(Saved data entries)
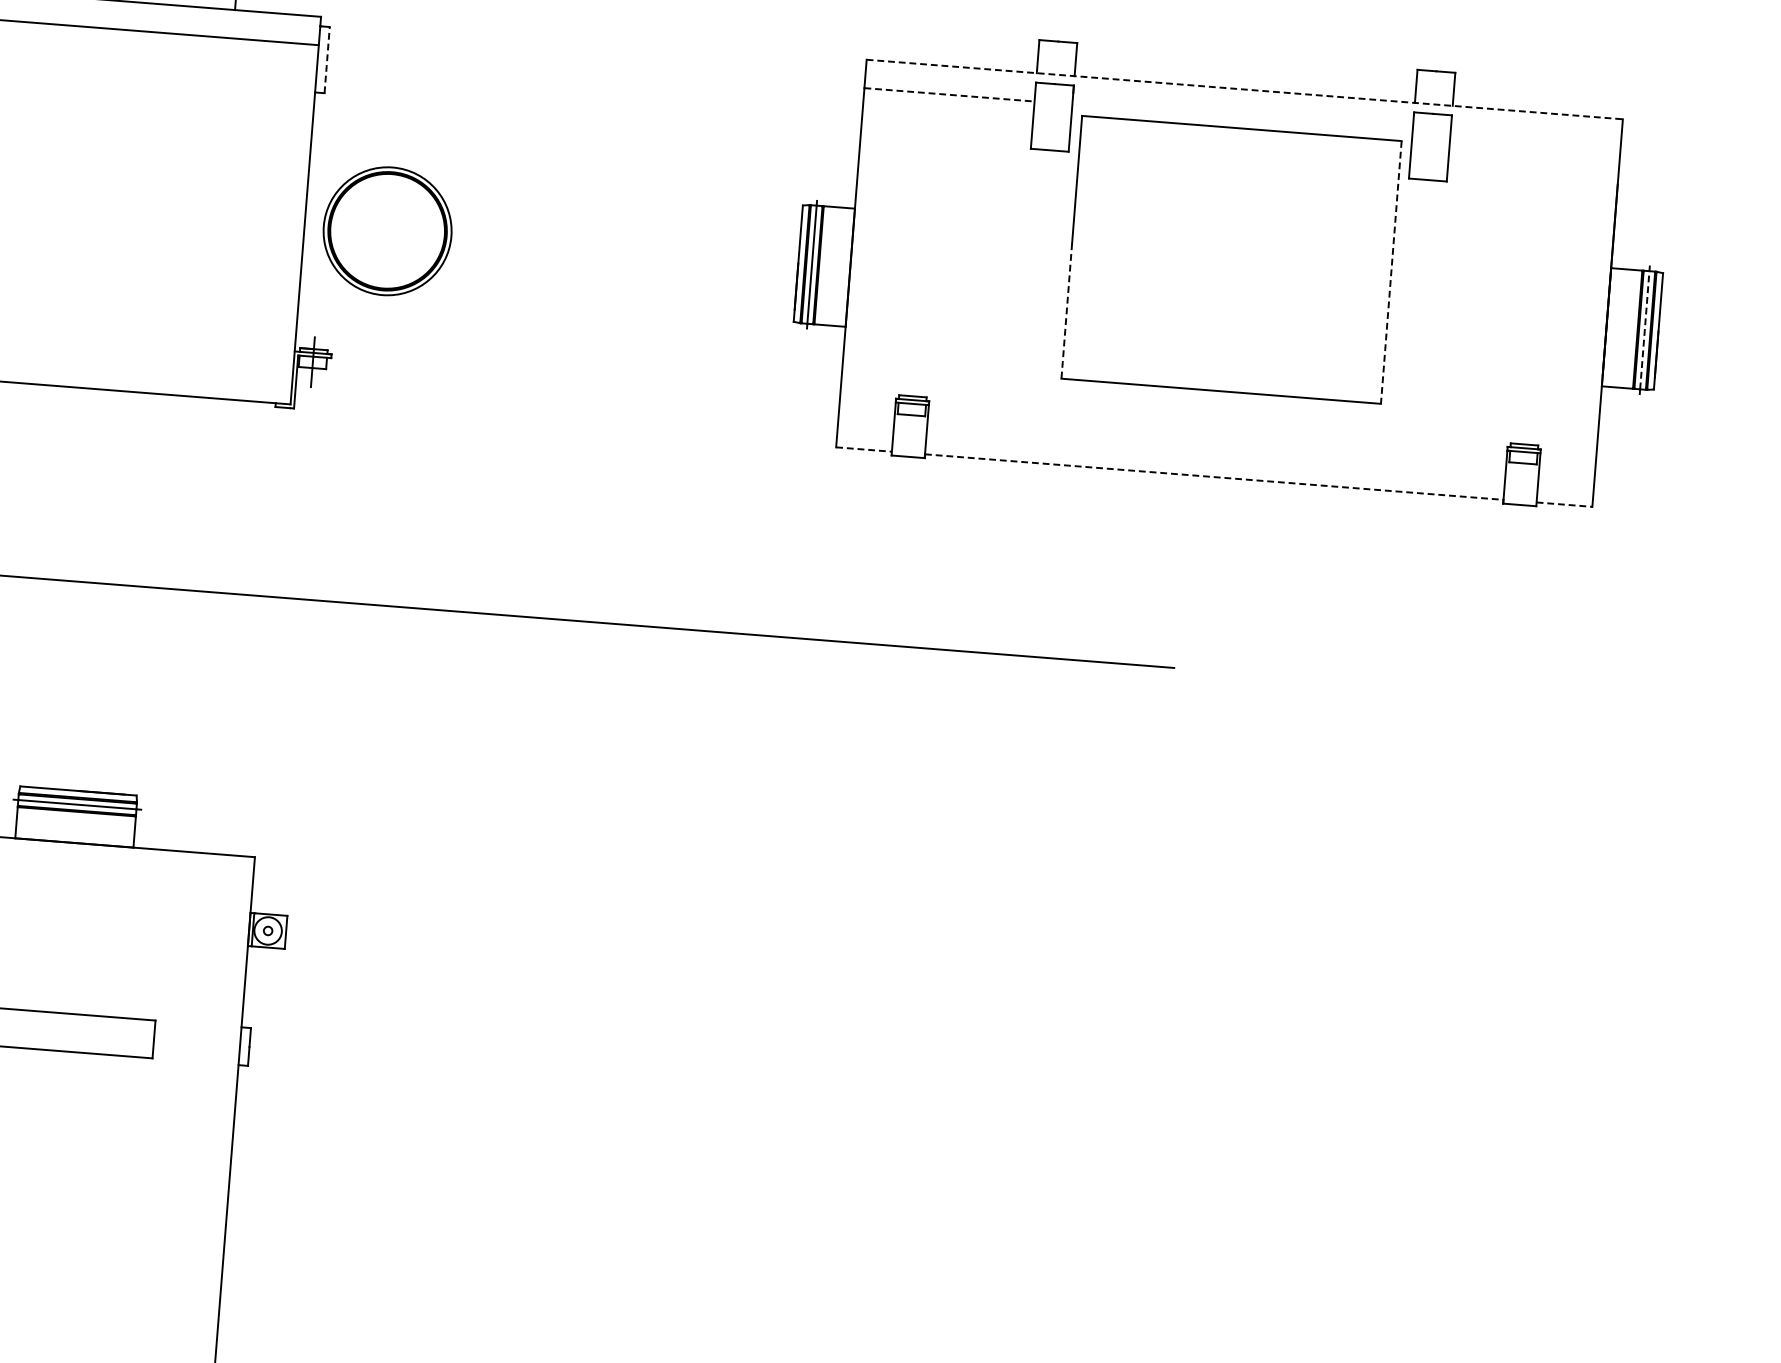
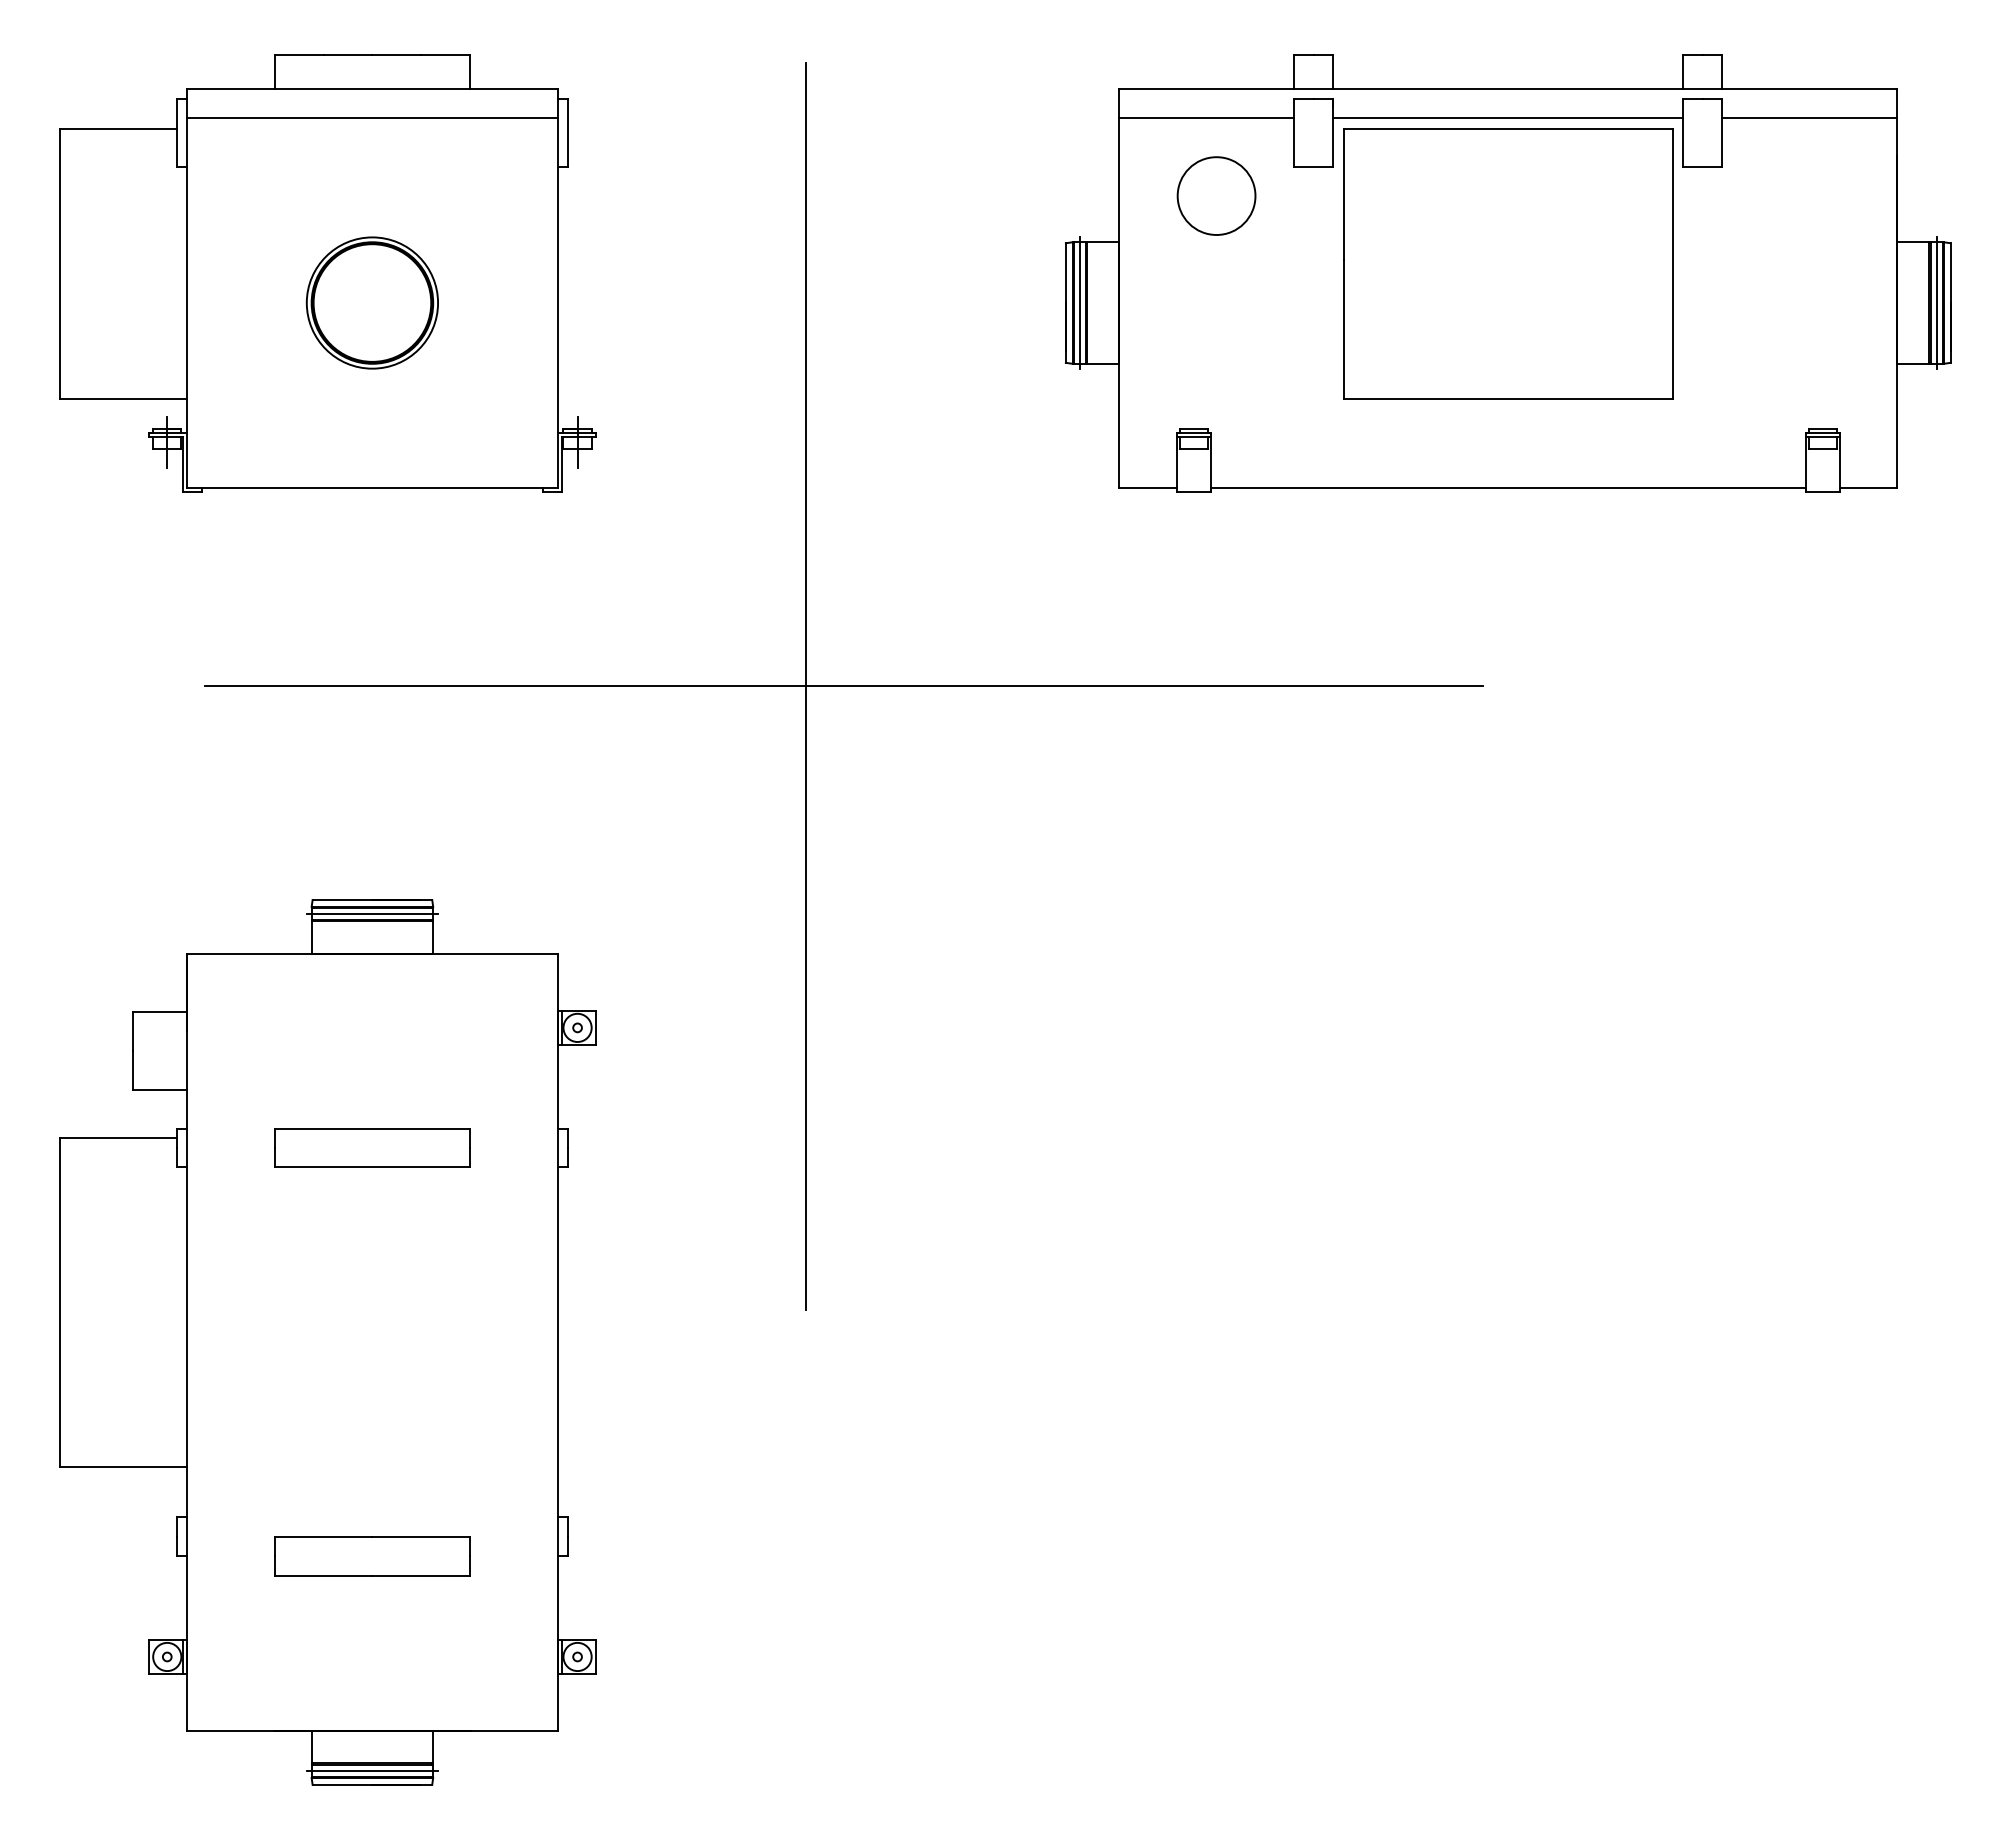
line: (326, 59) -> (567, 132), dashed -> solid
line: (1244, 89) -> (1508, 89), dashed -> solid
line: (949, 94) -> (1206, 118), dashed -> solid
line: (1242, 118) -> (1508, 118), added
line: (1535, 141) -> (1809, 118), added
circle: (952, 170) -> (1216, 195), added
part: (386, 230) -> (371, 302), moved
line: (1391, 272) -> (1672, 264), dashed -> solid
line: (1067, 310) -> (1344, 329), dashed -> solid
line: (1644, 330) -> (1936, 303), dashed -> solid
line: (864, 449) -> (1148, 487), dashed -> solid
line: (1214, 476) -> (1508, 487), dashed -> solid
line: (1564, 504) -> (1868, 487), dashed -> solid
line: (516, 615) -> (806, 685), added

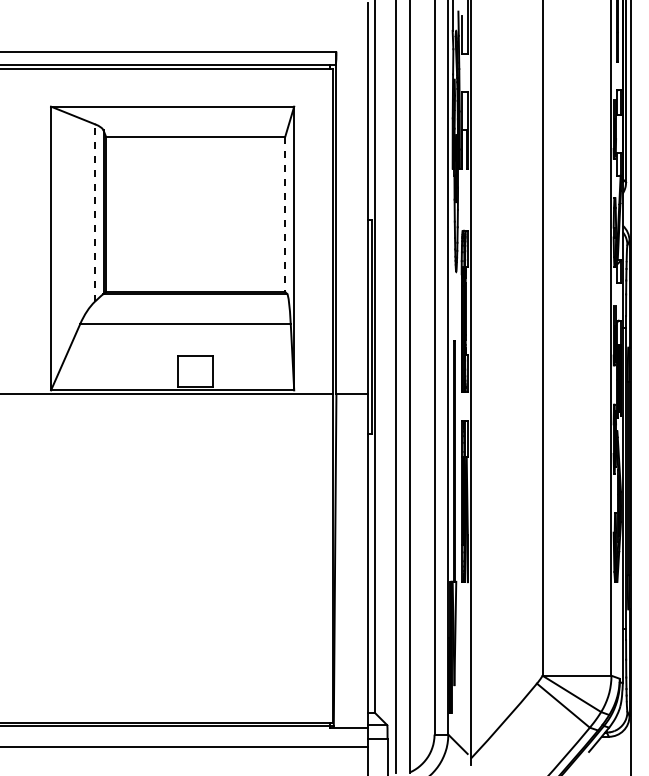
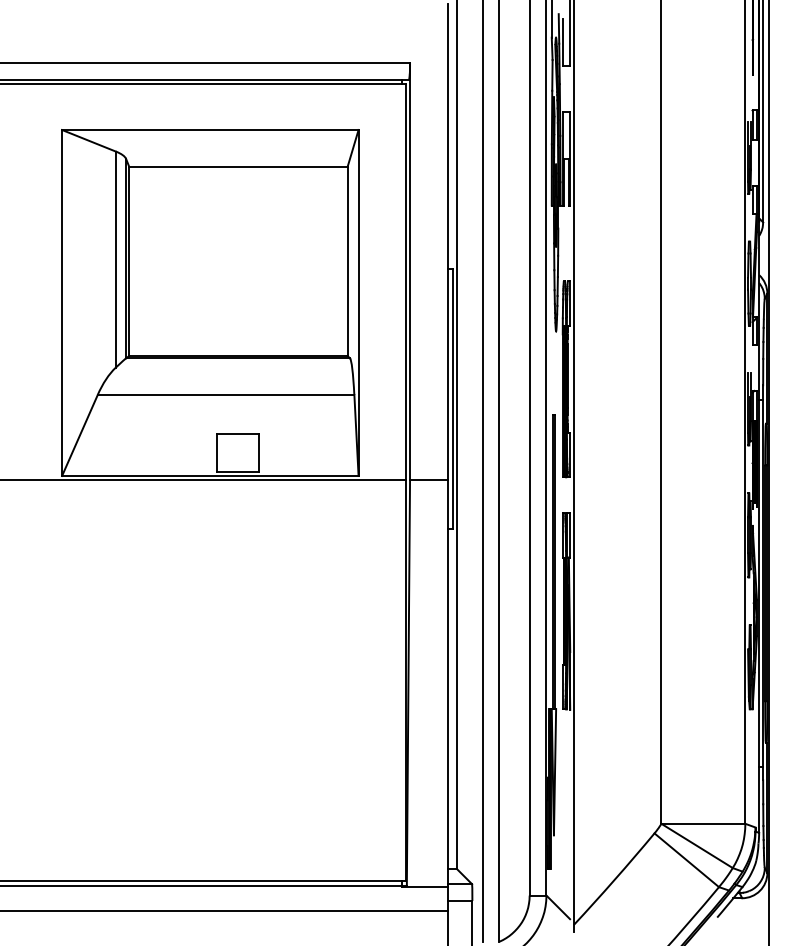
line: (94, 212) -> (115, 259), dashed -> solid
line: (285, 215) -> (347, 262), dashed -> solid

Exercise description:
Please reproduce the records above exactly and leave any picture behind.

Result below:
line: (326, 59) -> (567, 132), dashed -> solid
line: (1244, 89) -> (1508, 89), dashed -> solid
line: (949, 94) -> (1206, 118), dashed -> solid
line: (1242, 118) -> (1508, 118), added
line: (1535, 141) -> (1809, 118), added
circle: (952, 170) -> (1216, 195), added
part: (386, 230) -> (371, 302), moved
line: (1391, 272) -> (1672, 264), dashed -> solid
line: (1067, 310) -> (1344, 329), dashed -> solid
line: (1644, 330) -> (1936, 303), dashed -> solid
line: (864, 449) -> (1148, 487), dashed -> solid
line: (1214, 476) -> (1508, 487), dashed -> solid
line: (1564, 504) -> (1868, 487), dashed -> solid
line: (516, 615) -> (806, 685), added

line: (94, 212) -> (115, 259), dashed -> solid
line: (285, 215) -> (347, 262), dashed -> solid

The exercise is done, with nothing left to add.